Гоголь - Золотусский Игорь Петрович (читаем книги онлайн бесплатно полностью без сокращений txt) 📗
Столкновение это и непонимание, слышащееся в обвинениях в донкишотстве, побуждают Гоголя объясниться, хотя он сразу дает почувствовать другу, что его решение было послано «не на усмотрение», а «на исполнение» (выделено решительно Гоголем) и к этому вопросу он не намерен возвращаться. Тут искренний порыв Гоголя столкнулся с точкой зрения внешнего мира, который при первом движении его обновленной души отказал ему в участии, сочувствии. Внешний мир восставал против этого поступка ввиду его вызывающего характера, ввиду того, что Гоголь этим самым вновь ставил себя вне этого мира, над ним.
Давая урок своей корреспондентке, Гоголь пишет, что непонимание это давно стало его уделом, особенно со стороны людей литературы, которые всегда замкнуты на себе, считают свое литературное дело главным делом и не помышляют о том, что кто-то может ставить дело души выше литературы. На примере Плетнева он показывает, как складывались его отношения с литераторами, когда он начинал и они принимали его как младшего. Уже тогда, пишет Гоголь, они не понимали меня до конца. «Я всегда умел уважать их достоинства и умел от каждого из них воспользоваться тем, что (выделено Гоголем. — И. 3.) каждый из них в силах был дать мне. Для этого у меня был всегда ум. Так как в уме моем была всегда многосторонность и как пользоваться другими и воспитываться была у меня всегда охота, то неудивительно, что мне всякий из них сделался приятелем... Но никогда никому из них я не навязывался на дружбу... ни от кого не требовал жить со мной душа в душу, разделять со мною мои мнения и т. п... я уже и тогда чувствовал, что любить мы должны всех более или менее, смотря по их достоинствам, но истинным и ближайшим другом, которому бы могли поверять мы все до малейшего движения нашего сердца, мы должны избирать только одного бога». «Я бы никогда не мог высказать себя всего никому», — добавляет к этим словам Гоголь, внося в число непосвящаемых им в свои душевные тайны и... Пушкина. «И таково было положение дел до времени выезда моего из России. Никто из них меня не знал».

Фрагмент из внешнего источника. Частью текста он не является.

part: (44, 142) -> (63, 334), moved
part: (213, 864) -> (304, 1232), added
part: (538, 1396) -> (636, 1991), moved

«С тех пор, как я оставил Россию, произошла во мне великая перемена, — пишет Гоголь. — Душа (выделено Гоголем. — И. 3.) заняла меня всего...» Но этот процесс уже был скрыт от глаз приятелей. Когда же он вернулся... «они все встретили меня с разверстыми объятиями. Всякий из них, занятый литературным делом, кто журналом, кто другим, пристрастившись к одной какой-нибудь любимой идее и встречая в других противников своему мнению, ждал меня как какого-то мессию, которого ждут евреи, в уверенности, что я разделю его мысли и идеи, поддержу его и защищу против других, считая это первым условием и актом дружбы...». Так вели себя и Плетнев (которому «вообразилось, что он по смерти Пушкина должен защищать его могилу изданием „Современника“), так вели себя Погодин, Шевырев, Аксаковы, Белинский, „...началось что-то вроде ревности... Каждый из них на месте меня составил себе свой собственный идеал, им же сочиненный образ и характер, и сражался с собственным своим сочинением в полной уверенности, что сражается со мною. Теперь, конечно, все это смешно, и я могу, сказавши: „Дети, дети!“, обратиться по-прежнему к своему делу“.

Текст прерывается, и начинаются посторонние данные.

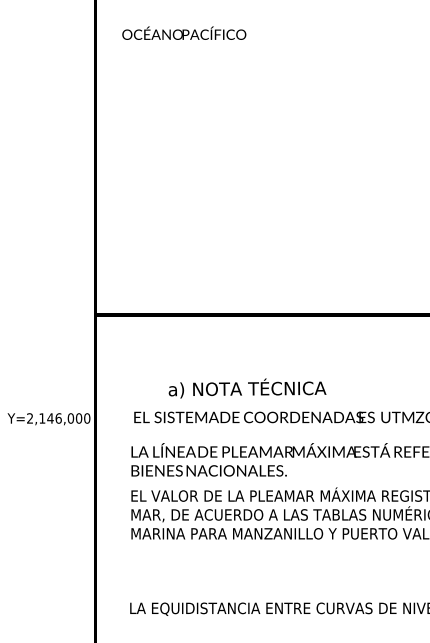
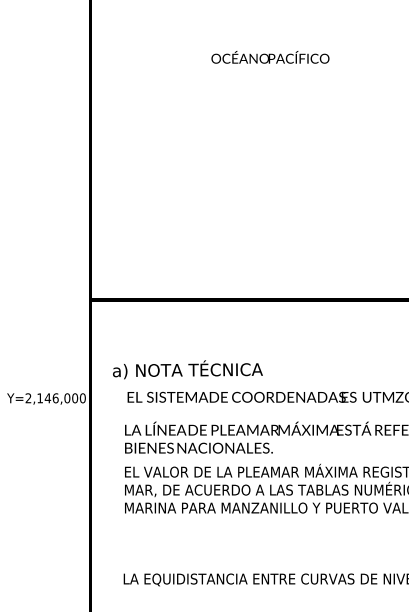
text: (184, 32) -> (270, 56), moved
text: (247, 388) -> (187, 369), moved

Объясняя Смирновой их отношения, он ставит их над бранями и привязанностями вымышленными, литературными и пишет: «Разве мы с вами давали какие-нибудь обещания друг другу, разве из нас требовал кто-нибудь от другого одинакового образа мыслей... А встретились мы потому, что шли к нему (выделено Гоголем. — И. 3.). Но что тут говорить! Растет любовь сама собою; и поглощает потом все наше бытие, и любится нам уже оттого, что любится». «Друг мой, добрейший и ближайший моему сердцу, — заканчивает Гоголь это письмо, — будем смиренней в упреках, когда упрекаем других. Но не относительно нас с вами. Мы люди свои... но все-таки портрет (выделено Гоголем. — И. 3.) друг друга мы должны иметь пред глазами, когда мы пишем друг другу».
Все-таки и она подпала под разряд тех, кто не совсем понимал. Все-таки и ей он давал намеки, что не может открыться до конца, ибо посягновение ее на его дела уже казалось ему превышением дружбы. И все же он хотел не только дружбы, а братства. Называя некоторых из своих близких братьями, он уточнял: «семья». «Моя семья становится чем дальше больше», — писал он Александре Осиповне, имея в виду не засевших в Васильевке сестер и маменьку, а ту семью, к которой теперь принадлежала и она, Смирнова, — семью воспитуемых, обращаемых, семью братьев и сестер в духе, а не по кровному родству. И он в одиночестве своем житейском искал эту большую семью, искал очаг, у которого мог бы согреться и где сам мог бы согреть кого-то. Одной литературы не хватало... Нужно было это живое участие, эти переписки, переезды и гощения у чужих людей, жизнь с ними бок о бок и взаимный обогрев.
Он и семейные распри Александры Осиповны с ее разрешения принимает близко к сердцу, советуя не бросать мужа на волю случая, искать в нем добрые стороны и влиять на них. Случай тому представляется: бывшего дипломата и соскучившегося от сиденья в посольствах богача посылают губернаторствовать в Калугу. Александра Осиповна готовится стать губернаторшей. Ей предстоит расстаться с любимым светом, с прекрасным домом на Мойке, со своими привычками и бытом. И тут оживляется в своем желании ободрить ее Гоголь: впереди и для нее светит дело, отныне покончено будет с бездельем, с избытком времени, с незнанием, куда себя деть. Каждый может приносить пользу на своем месте — убеждает он Смирнову. Ранее вы могли это делать в свете, в семье, в семьях ваших знакомых, теперь вы окунаетесь в чистую Русь, сама судьба опускает вас на землю — так проверьте же здесь, насколько сильна ваша любовь. Переезд в Калугу меняет в его глазах и саму Александру Осиповну. Он настоятельно просит сообщать ему о всех ее наблюдениях, о фактах губернской жизни, пороках администрации и положительных примерах из быта провинциальных чиновников. Подробные опросники, которые он ей составляет (еще до ее отъезда на место службы), пугают Александру Осиповну. Она чувствует себя подопытным животным, неким будущим персонажем Гоголя, что, кстати, и сбылось, и подстрекаемая словами Ю. Ф. Самарина, что Гоголь не может истинно любить ее, любить бескорыстно, не преследуя при этом свой «актерский» (то есть писательский) интерес, запрашивает того об этом. Гоголь отнекивается, но дело обстоит именно так. Не настолько погиб в нем Гоголь, чтоб он и у «ближайшего друга своего» не хотел бы чем-нибудь практически попользоваться. «На сочинениях же моих не основывайтесь и не выводите оттуда никаких заключений о мне самом». В них только «кое-где хвостики душевного состояния моего тогдашнего».